I want the entire last column to be highlighted with light blue, and perhaps a border around this highlighting. Something like a opaque blue-ish rectangle or thin oval highlighting the entire last column of nodes.

Just started with TikZ and nothing is working so far.

I'm using pdfLaTeX.

\documentclass{article}
\usepackage{tikz}
\usetikzlibrary{matrix}
\begin{document}

   \begin{tikzpicture}[>=stealth,sloped]
      \matrix (tree) [%
        matrix of nodes,
        minimum size=1cm,
        column sep=3.5cm,
        row sep=1cm,
      ]
      {
                &                    &                     &  $^\tau S_0$     \\
                &                    &  $^{2\Delta t}S_0$  &              \\
                & $^{\Delta t}S_0$   &                     &  $^\tau S_1$     \\
        $^0S_0$ &                    &  $^{2\Delta t}S_1$  &              \\
                & $^{\Delta t}S_1$  &                      &  $^\tau S_2$     \\
                &                    &  $^{2\Delta t}S_2$  &              \\
                &                    &                     &  $^\tau S_2$     \\
      };
      \draw[->] (tree-4-1) -- (tree-3-2) node [midway,above] {$p$};
      \draw[->] (tree-4-1) -- (tree-5-2) node [midway,below] {$1-p$};
      \draw[->] (tree-3-2) -- (tree-2-3) node [midway,above] {};
      \draw[->] (tree-3-2) -- (tree-4-3) node [midway,below] {};
      \draw[->] (tree-5-2) -- (tree-4-3) node [midway,above] {};
      \draw[->] (tree-5-2) -- (tree-6-3) node [midway,below] {};

    \draw[->] (tree-2-3) -- (tree-1-4) node [midway,above] {};
      \draw[->] (tree-2-3) -- (tree-3-4) node [midway,below] {};
      \draw[->] (tree-4-3) -- (tree-3-4) node [midway,above] {};
      \draw[->] (tree-4-3) -- (tree-5-4) node [midway,below] {};
      \draw[->] (tree-6-3) -- (tree-5-4) node [midway,above] {};
      \draw[->] (tree-6-3) -- (tree-7-4) node [midway,below] {};

    \end{tikzpicture}

\end{document}
share|improve this question
add comment

3 Answers

up vote 3 down vote accepted

Here are two solutions. First solution uses column 4 style to add a border and to fill each node in fourth column of your matrix. Second solution uses fit and background libraries to put a new node on background fitting tree-1-4 and tree-7-4 nodes.

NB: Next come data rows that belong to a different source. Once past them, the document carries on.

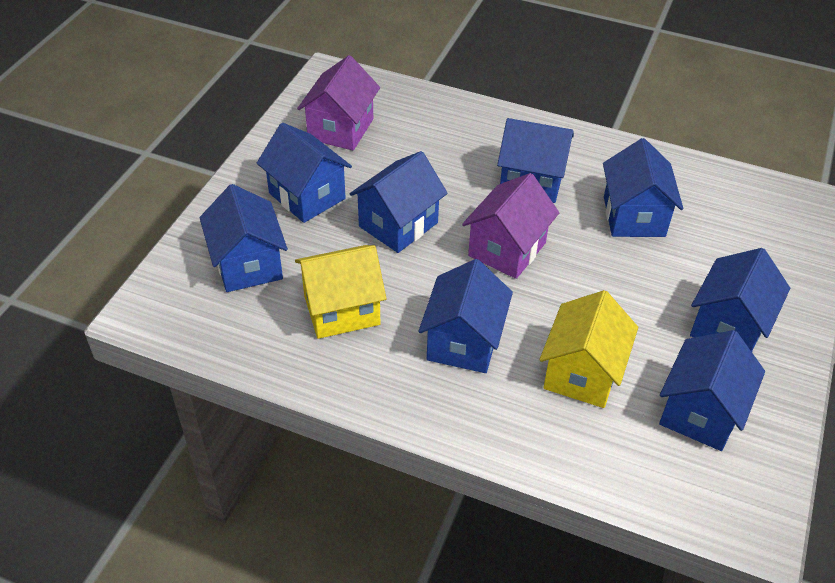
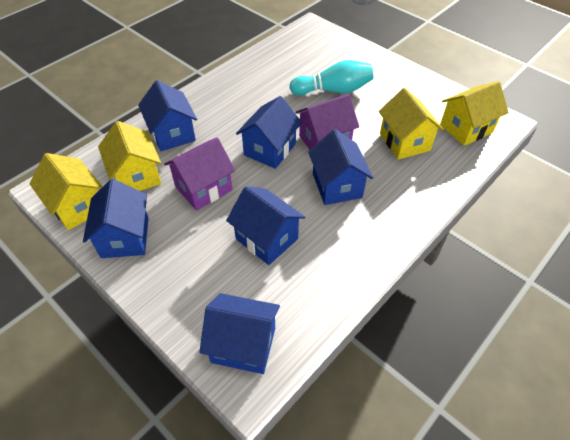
blue house: 8 -> 6
turquoise bowling pin: 0 -> 1
yellow house: 2 -> 4

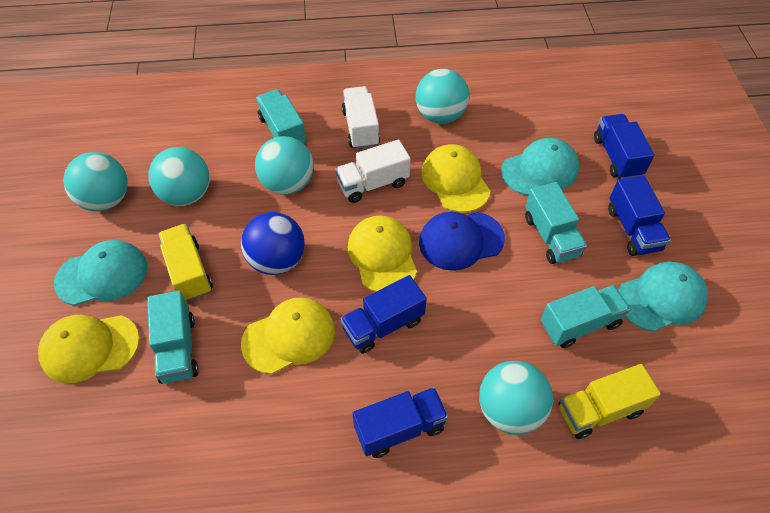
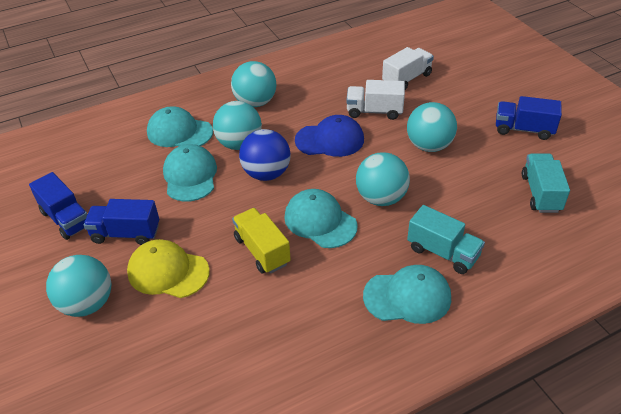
blue truck: 4 -> 3
turquoise cap: 3 -> 4
turquoise truck: 4 -> 2
yellow cap: 4 -> 1
yellow truck: 2 -> 1

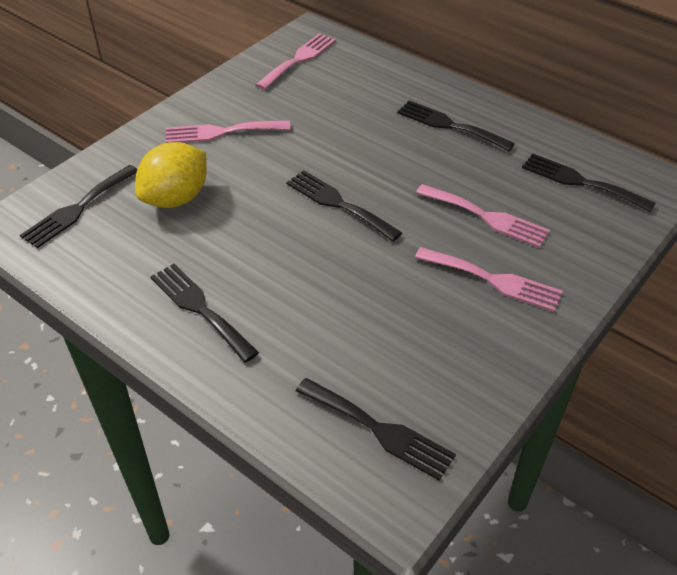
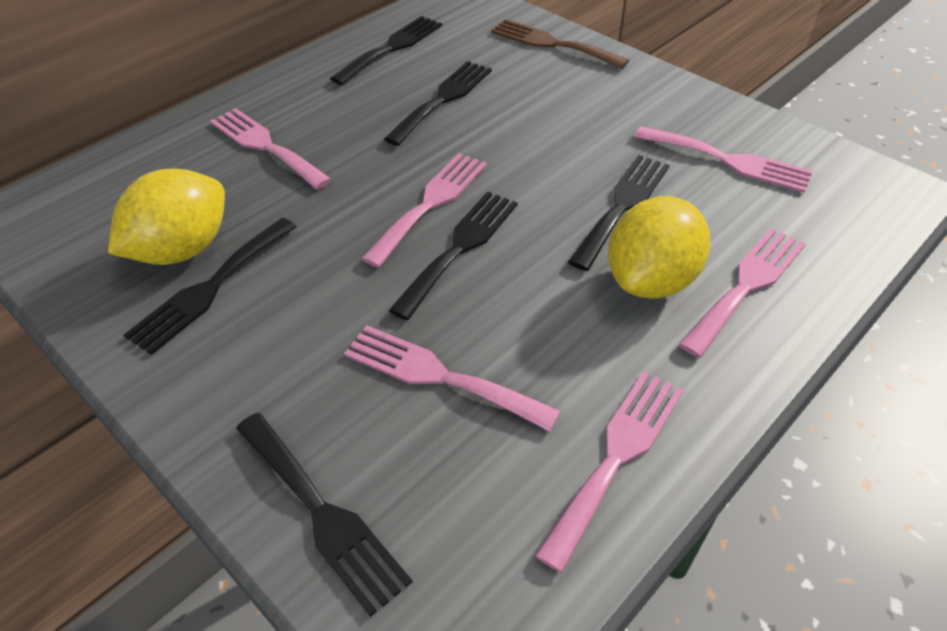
brown fork: 0 -> 1
pink fork: 4 -> 6
yellow lemon: 1 -> 2

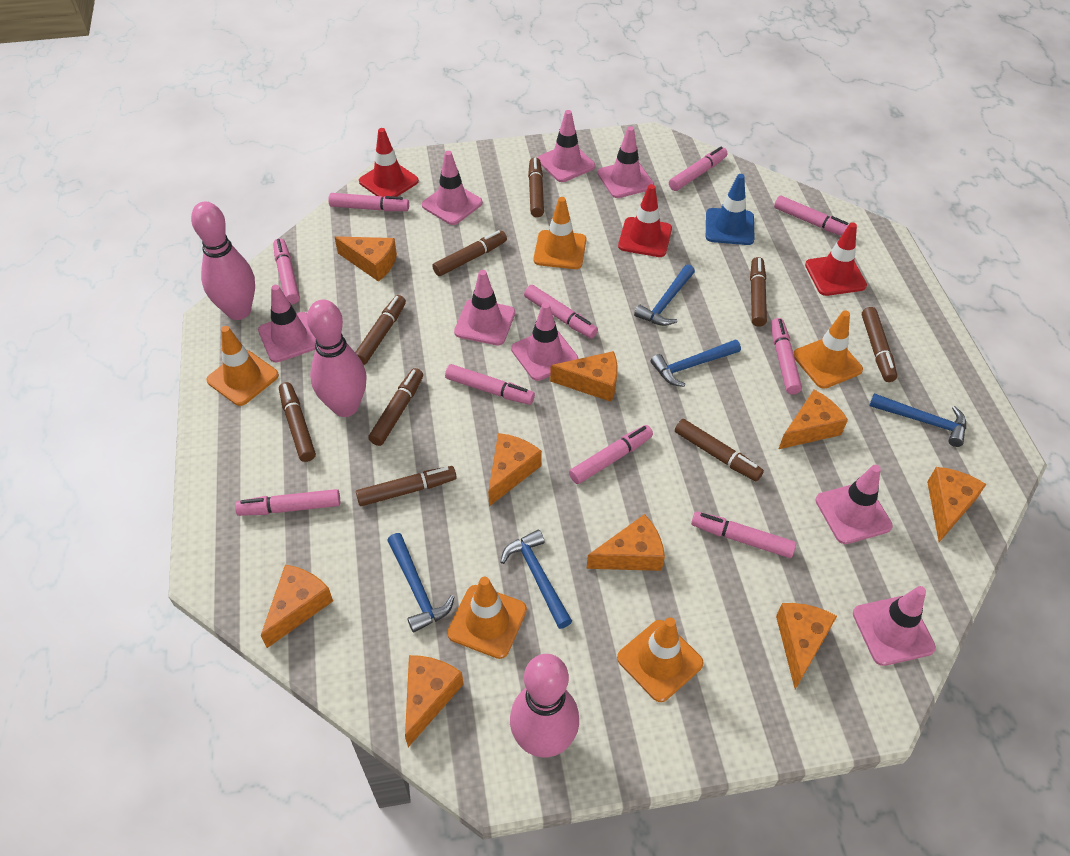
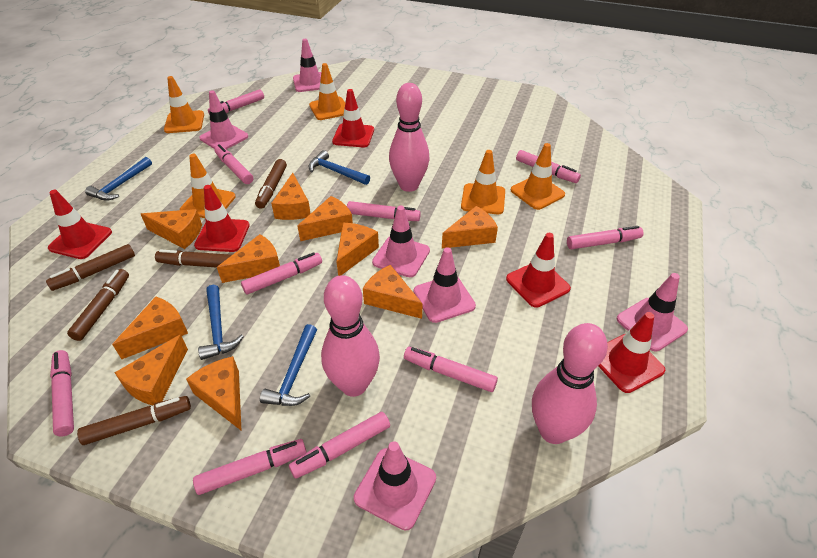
blue hammer: 5 -> 4
blue traffic cone: 1 -> 0
brown marker: 9 -> 5
orange cheese: 9 -> 10
pink traffic cone: 8 -> 6
red traffic cone: 3 -> 5

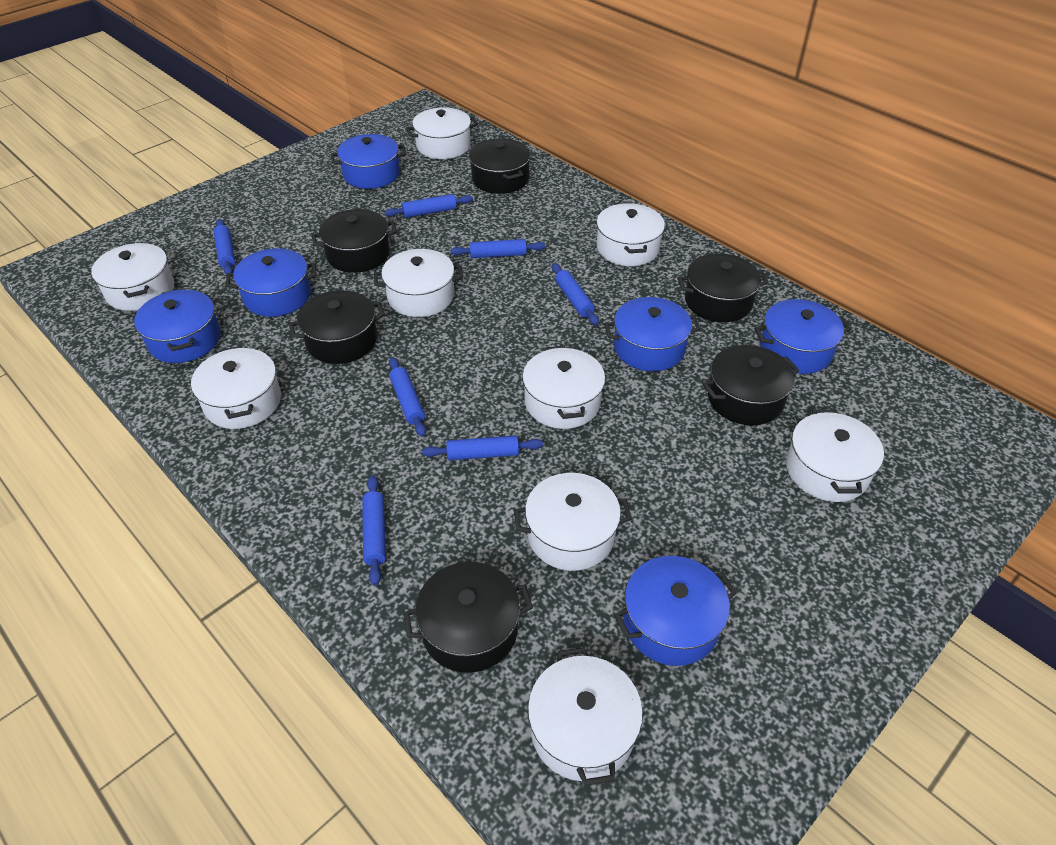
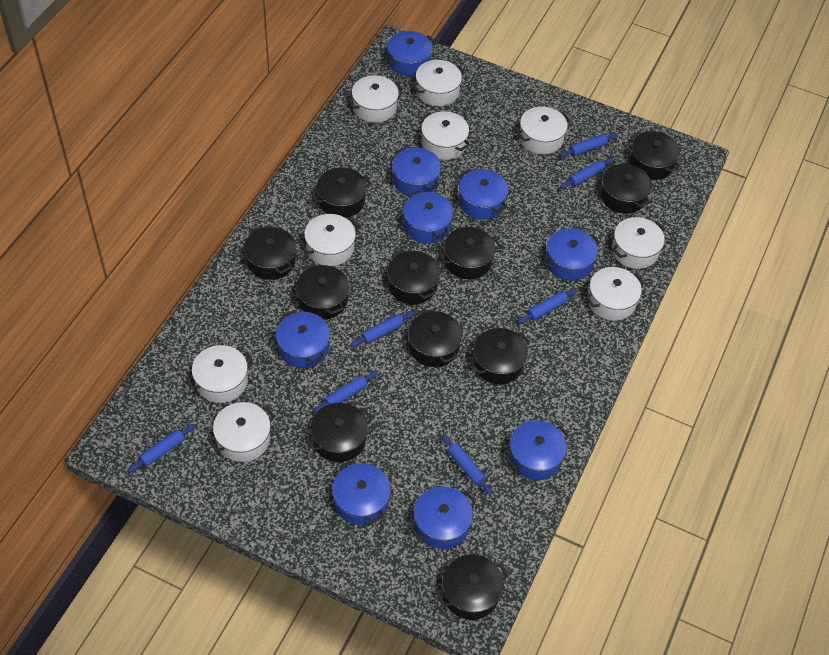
black pot: 6 -> 11
blue pot: 6 -> 9

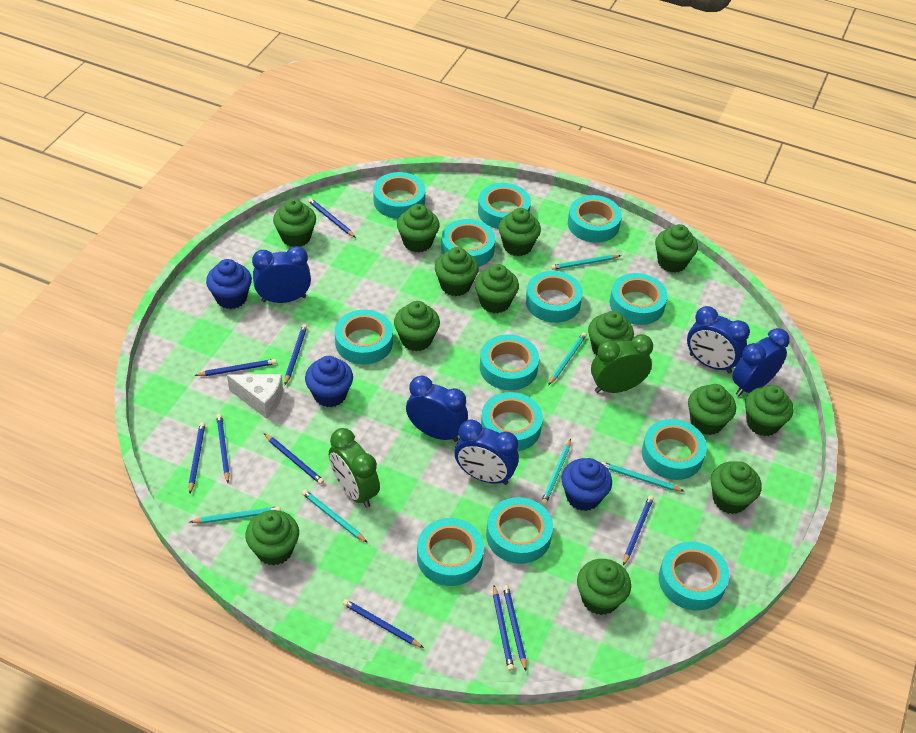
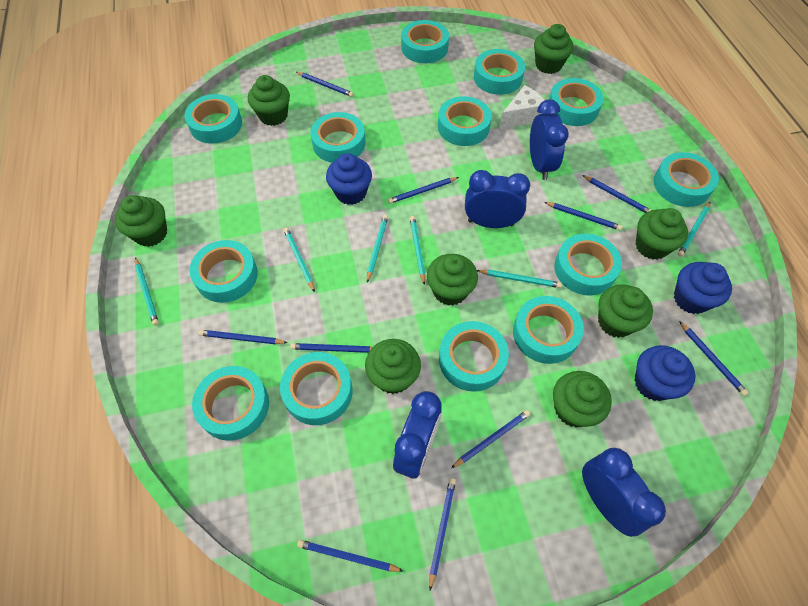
blue clock: 5 -> 4
green clock: 2 -> 0
green cupcake: 13 -> 8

enter image description here

\documentclass{standalone}
\usepackage{tikz}
\usetikzlibrary{matrix,fit,backgrounds}
\begin{document}
\begin{tikzpicture}[>=stealth,sloped]
  \matrix (tree) [%
  matrix of nodes,
  minimum size=1cm,
  column sep=3.5cm,
  row sep=1cm,
  % fill and draw each node of fourth column 
  column 4/.style={nodes={draw,fill=cyan!30,rounded corners}},
  ]
  {
            &                  &                   & $^\tau S_0$ \\
            &                  & $^{2\Delta t}S_0$ &             \\
            & $^{\Delta t}S_0$ &                   & $^\tau S_1$ \\
    $^0S_0$ &                  & $^{2\Delta t}S_1$ &             \\
            & $^{\Delta t}S_1$ &                   & $^\tau S_2$ \\
            &                  & $^{2\Delta t}S_2$ &             \\
            &                  &                   & $^\tau S_2$ \\
  };
  \draw[->] (tree-4-1) -- (tree-3-2) node [midway,above] {$p$};
  \draw[->] (tree-4-1) -- (tree-5-2) node [midway,below] {$1-p$};
  \draw[->] (tree-3-2) -- (tree-2-3) node [midway,above] {};
  \draw[->] (tree-3-2) -- (tree-4-3) node [midway,below] {};
  \draw[->] (tree-5-2) -- (tree-4-3) node [midway,above] {};
  \draw[->] (tree-5-2) -- (tree-6-3) node [midway,below] {};

  \draw[->] (tree-2-3) -- (tree-1-4) node [midway,above] {};
  \draw[->] (tree-2-3) -- (tree-3-4) node [midway,below] {};
  \draw[->] (tree-4-3) -- (tree-3-4) node [midway,above] {};
  \draw[->] (tree-4-3) -- (tree-5-4) node [midway,below] {};
  \draw[->] (tree-6-3) -- (tree-5-4) node [midway,above] {};
  \draw[->] (tree-6-3) -- (tree-7-4) node [midway,below] {};

  % put a new node on background fitting (tree-1-4) and (tree-7-4) nodes
  \begin{scope}[on background layer]
    \node[fit=(tree-1-4)(tree-7-4),
    fill=blue!20,rounded corners,draw=blue,line width=1pt]{};
  \end{scope}
\end{tikzpicture}
\end{document}

Edit: Here is another method to position your nodes (using positioning instead of matrix).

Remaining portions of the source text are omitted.